Jonathan has always been one with a dry sense of humour, able to say the most outrageous things and keep a straight face. So it should not have taken me by surprise at all, but it did, when at the beginning of the reception meal, in front of the hundred or so guests, he asked me to stand up. I obeyed nervously, wondering why I had been singled out for such a "privilege." Was he going to introduce me as the last remaining bachelor in the Walker family and that interested parties should see me after the meal? If he had said this, then publicly I would have been mortified, but if the truth be known, deep down, I would have relished the attention. Any publicity is good publicity - I think... I hope...
As it was, all he asked me to do was thank God for the food, which I joyfully did, not only cos it's good to thank God for all his tender mercies, but also because that was all I was standing up for.
It's good to be put on the spot. We can all prepare when we know what's coming. However, what you do when caught off guard is the measure of who you really are. Reactions to the unexpected or unwanted things of life are a great thermometer for gauging the relational temperature of our heart towards Jesus.
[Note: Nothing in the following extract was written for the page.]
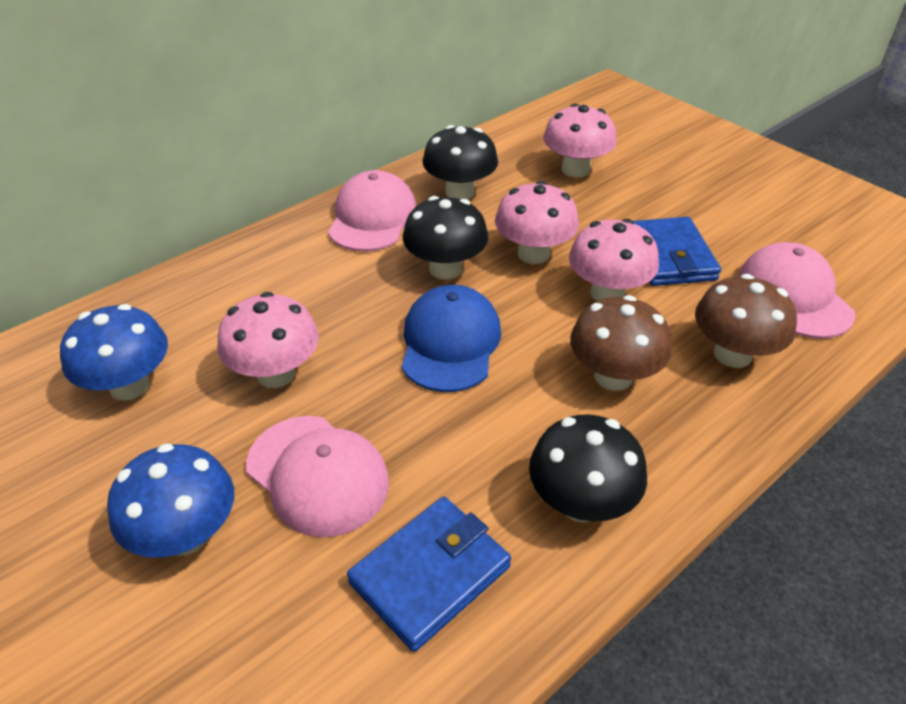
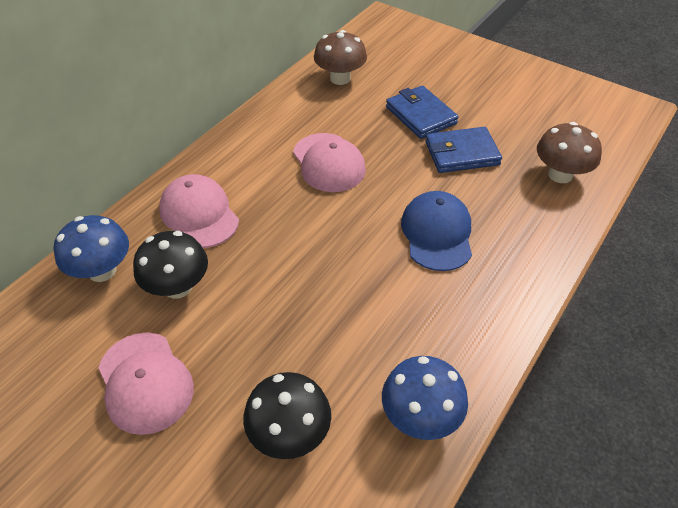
black mushroom: 3 -> 2
pink mushroom: 4 -> 0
My brother and I once toyed with the idea of "dropping each other in it for Jesus" on the tube where unexpectedly one of us would stand up and say. Ladies and gentlemen, lend me your ears as Richard here, tells you about Jesus! We never did do that. But I'd hope that were my brother, or anyone else for that matter, to do that to me, I would always have something fresh in my walk with Jesus, worth hearing; not just from the head, but from the heart.
Being ready to give an answer for the hope that you have, is not first and foremost about being stoked up on apologetics as many Christians seem to interpret this verse. Rather, it's about being ready to say how awesome and trustworthy Jesus is, even when you are suffering intensely and unjustly, when life throws things at you that you had neither seen nor prepared for.
It's at times like that, when you really know what the soil of your heart is like.
I want to be caught off guard lots, not because I've been negligent, but because I want to be able to truly and not just theoretically cast myself onto the real care of my heavenly father.
As I turn 32, the temptation to manage my life more and more so that I can predict its outcomes and buffet myself from the unexpected, as well as discomfort, distress and disappointment, gets stronger and stronger. I have to put myself constantly and consciously in a place where I don't just dress my own selfish agenda up in the kind of religious language that makes me look really good and holy, but rather put myself in a place where I can honestly say - God you told me to do this, and if you don't come through for me now, I am totally hosed.